Delegation of Duties


Being a Secretary, as with other positions of the Board, is time consuming and at times can be onerous. The Secretary does not have to undertake all of the tasks personally and can delegate duties such as membership to a specific Membership Secretary or membership team, or production of a newsletter to a publicity team who keep members informed. The Secretary can also have an associate secretary to help deal with issues and attend meetings. If the Secretary does delegate and/or have an associate secretary they are still ultimately responsible for all the Secretary’s responsibilities by law and under the Rules. The secretary must ensure that anyone undertaking delegated duties completes them correctly and within the boundaries of the constitution (do not act Ultra Vires – ie. outside of the powers of the Society Board).
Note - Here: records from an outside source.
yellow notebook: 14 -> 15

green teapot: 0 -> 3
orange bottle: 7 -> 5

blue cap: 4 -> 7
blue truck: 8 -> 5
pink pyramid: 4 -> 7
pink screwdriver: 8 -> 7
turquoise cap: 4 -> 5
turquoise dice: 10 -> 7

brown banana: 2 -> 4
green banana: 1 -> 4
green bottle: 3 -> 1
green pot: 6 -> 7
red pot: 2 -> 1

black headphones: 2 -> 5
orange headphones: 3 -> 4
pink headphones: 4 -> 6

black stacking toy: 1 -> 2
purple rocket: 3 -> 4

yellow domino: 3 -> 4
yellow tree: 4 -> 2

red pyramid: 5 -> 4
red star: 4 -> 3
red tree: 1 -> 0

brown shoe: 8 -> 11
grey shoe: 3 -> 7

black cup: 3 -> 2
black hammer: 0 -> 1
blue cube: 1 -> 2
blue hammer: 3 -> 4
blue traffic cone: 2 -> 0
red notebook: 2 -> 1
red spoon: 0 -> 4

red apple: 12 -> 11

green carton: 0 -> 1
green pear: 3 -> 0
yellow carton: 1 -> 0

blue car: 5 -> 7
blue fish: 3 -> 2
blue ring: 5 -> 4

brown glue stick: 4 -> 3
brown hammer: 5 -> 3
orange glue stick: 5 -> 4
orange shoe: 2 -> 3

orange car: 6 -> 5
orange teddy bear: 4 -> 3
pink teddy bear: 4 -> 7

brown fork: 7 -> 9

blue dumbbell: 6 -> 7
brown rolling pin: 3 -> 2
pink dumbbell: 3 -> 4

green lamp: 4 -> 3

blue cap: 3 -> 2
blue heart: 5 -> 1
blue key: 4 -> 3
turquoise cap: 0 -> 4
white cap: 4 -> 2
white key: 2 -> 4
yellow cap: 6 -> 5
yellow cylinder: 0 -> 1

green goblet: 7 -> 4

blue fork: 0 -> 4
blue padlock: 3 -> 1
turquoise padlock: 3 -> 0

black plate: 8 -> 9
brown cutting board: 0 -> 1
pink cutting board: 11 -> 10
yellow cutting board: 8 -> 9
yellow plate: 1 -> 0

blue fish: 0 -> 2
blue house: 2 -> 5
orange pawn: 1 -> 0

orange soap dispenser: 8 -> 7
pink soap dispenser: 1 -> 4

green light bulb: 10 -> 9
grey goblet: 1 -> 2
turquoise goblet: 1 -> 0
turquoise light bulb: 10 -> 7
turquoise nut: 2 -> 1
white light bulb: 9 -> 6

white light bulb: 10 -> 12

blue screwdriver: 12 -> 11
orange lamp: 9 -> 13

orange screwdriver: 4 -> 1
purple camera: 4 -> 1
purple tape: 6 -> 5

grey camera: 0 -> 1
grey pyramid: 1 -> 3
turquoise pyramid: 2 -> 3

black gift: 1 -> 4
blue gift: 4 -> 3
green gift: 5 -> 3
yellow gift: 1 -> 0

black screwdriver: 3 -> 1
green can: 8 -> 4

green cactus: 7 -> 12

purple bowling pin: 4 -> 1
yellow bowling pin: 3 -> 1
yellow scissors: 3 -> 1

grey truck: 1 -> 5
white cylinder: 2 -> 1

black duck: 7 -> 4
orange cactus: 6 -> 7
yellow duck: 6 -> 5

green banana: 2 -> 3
So, if a trust did delegate production of the newsletter to another group, they can produce it but the Secretary should have sight of the final draft to check it is OK. With membership, it is impossible for the Secretary to oversee all the work of a membership secretary, but they should have an agreed system in place by which memberships are processed, and regularly check that the system is being followed.

The Secretary is responsible for compliance and is therefore liable to prosecution under the IPS Acts if all reasonable steps have not been taken to comply with legislation and the Society’s Rules and any breaches remedied as quickly as possible.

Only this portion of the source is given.